The loonie was trading 0.2 per cent higher at 1.44 per U.S. dollar, or 69.44 U.S. cents, after trading in a range of 1.4371 to 1.4484.
The Bank of Canada trimmed its key interest rate by 25 basis points to 2.75 per cent and warned of “a new crisis” as it tried to prepare the country’s economy for the damage that President Donald Trump’s tariffs could wreak.
Still, the central bank said it would “proceed carefully with any further changes” to rates given the need to assess both the upward pressures on inflation from higher costs and the downward pressures from weaker demand.

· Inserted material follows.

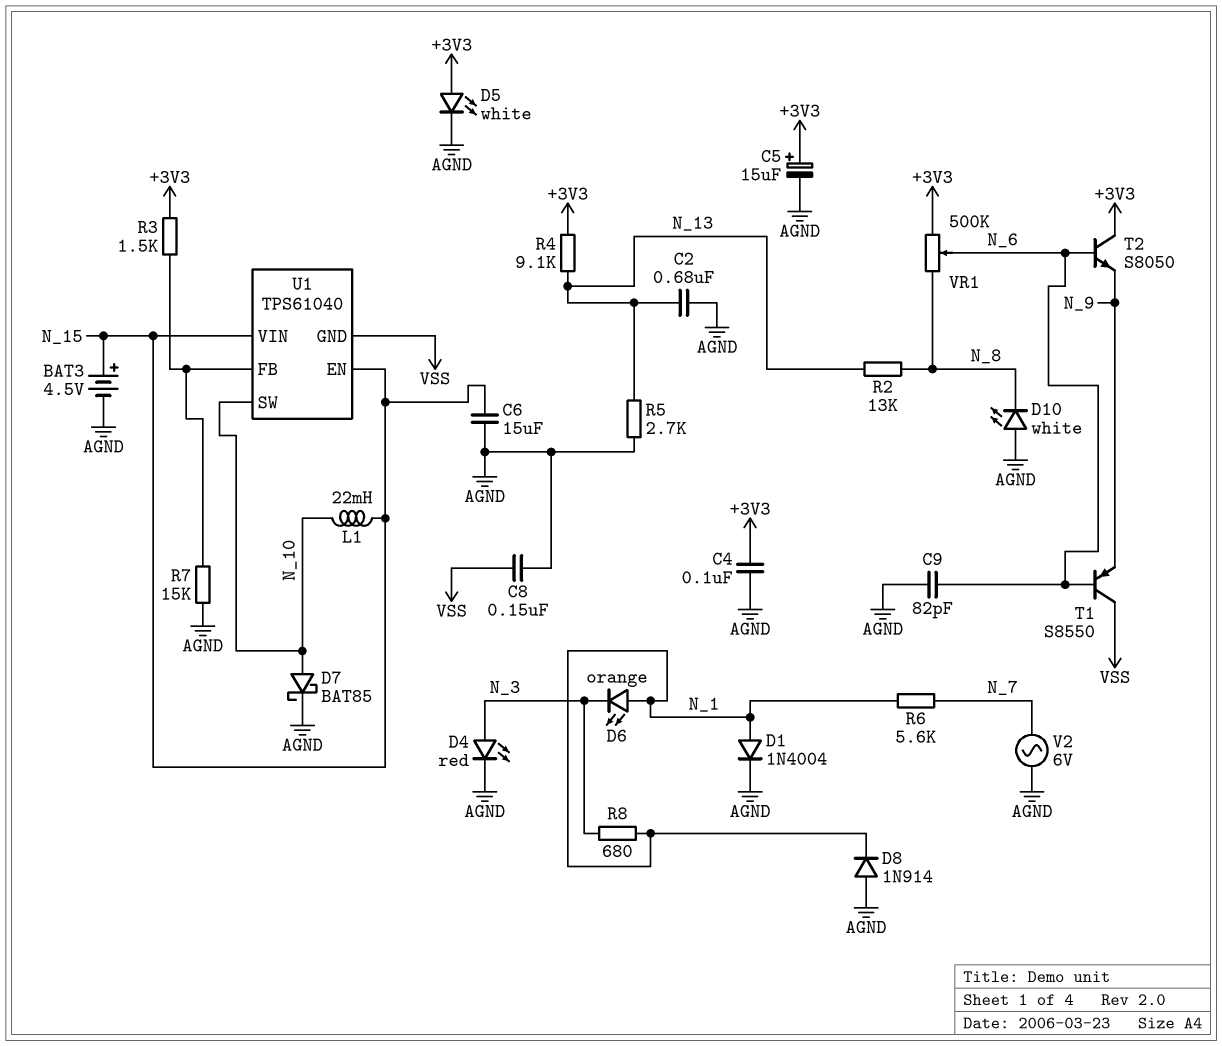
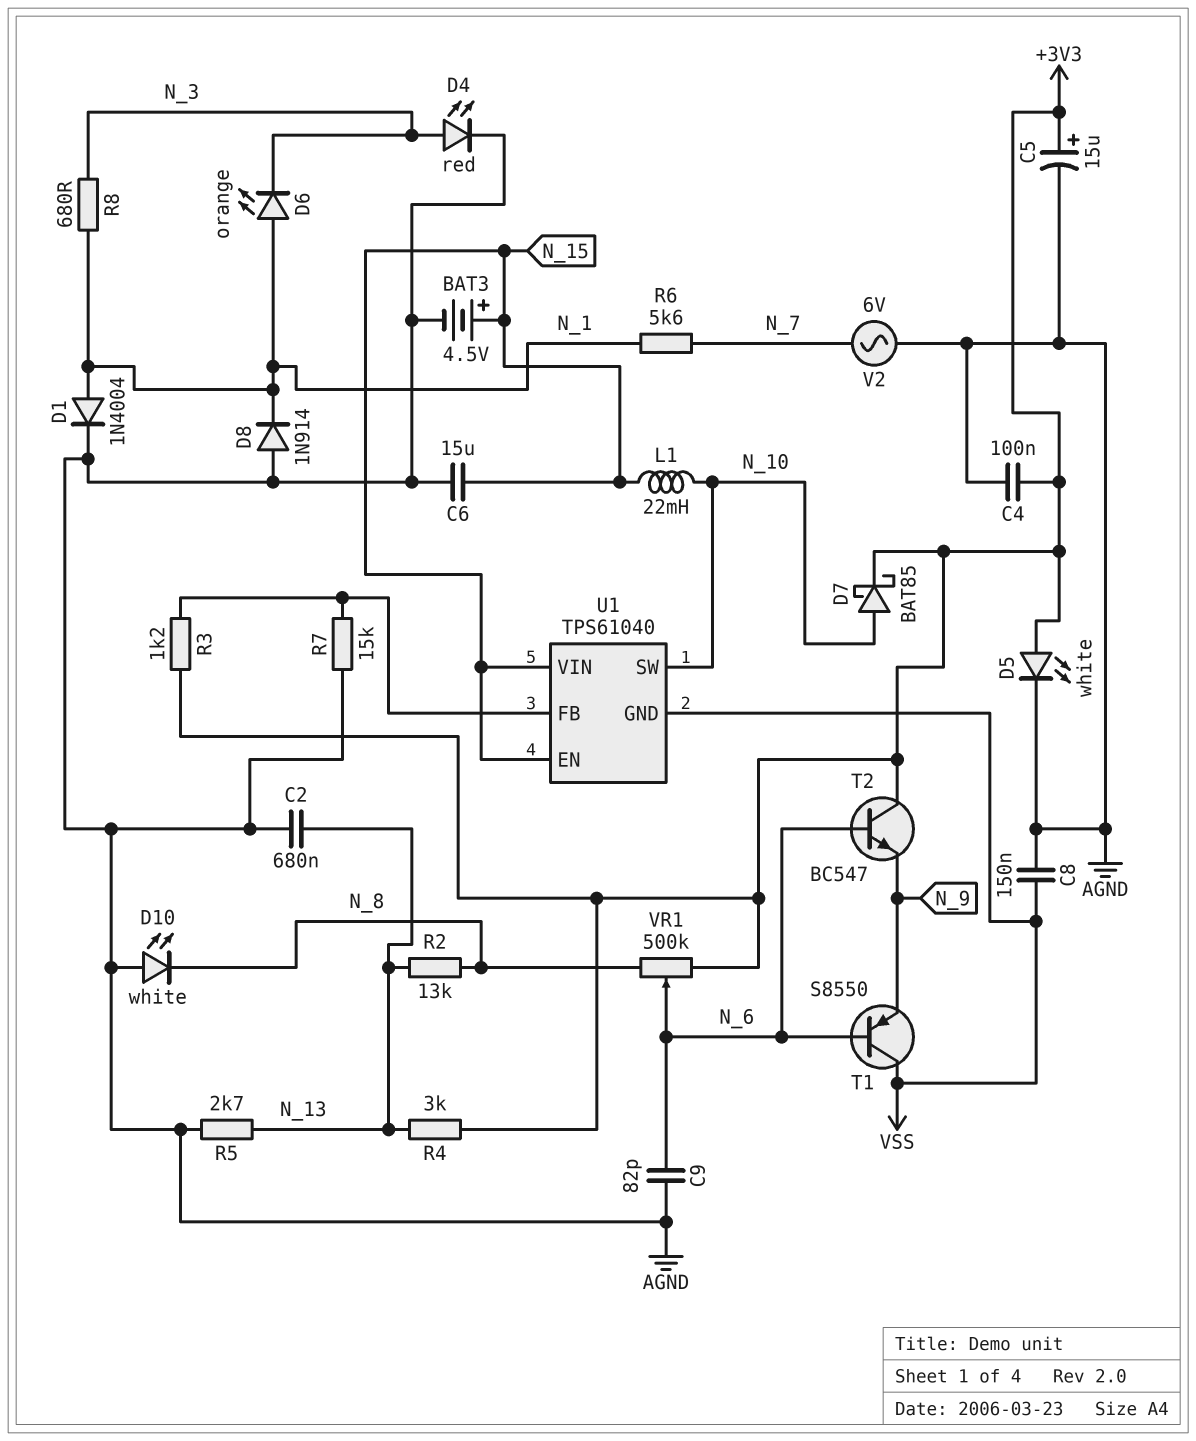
D7: schottky BAT85 (A N_10, K AGND) -> schottky BAT85 (A N_10, K +3V3)
R3: 1.5k (+3V3, U1/FB) -> 1.2k (+3V3, U1/FB)
R4: 9.1k (+3V3, N_13) -> 3k (+3V3, N_13)
T2: NPN S8050 (B N_6, C +3V3, E N_9) -> NPN BC547 (B N_6, C +3V3, E N_9)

“It was a pretty balanced statement from the Bank of Canada,” said Bipan Rai, head of ETF and structured solutions strategy at BMO Global Asset Management.
“It’s a more deliberate approach that doesn’t really tell us anything new in terms of directionality for the Canadian dollar in the short term.”
Investors see chances of another rate cut in April at less than 50 per cent.
Trump’s increased tariffs on all U.S. steel and aluminum imports took effect on Wednesday, stepping up a campaign to reorder global trade in favour of the U.S. and drawing swift retaliation from Canada and Europe.
Canada, the biggest foreign supplier of steel and aluminum to the United States, announced 25 per cent retaliatory tariffs on U.S. goods worth C$29.8 billion in total.
The price of oil, one of Canada’s major exports, rose for a second-straight day, advancing 2.2 per cent to $67.70 a barrel.
Canadian bond yields moved higher across the curve. The 10-year was up 2.2 basis points at 3.030 per cent.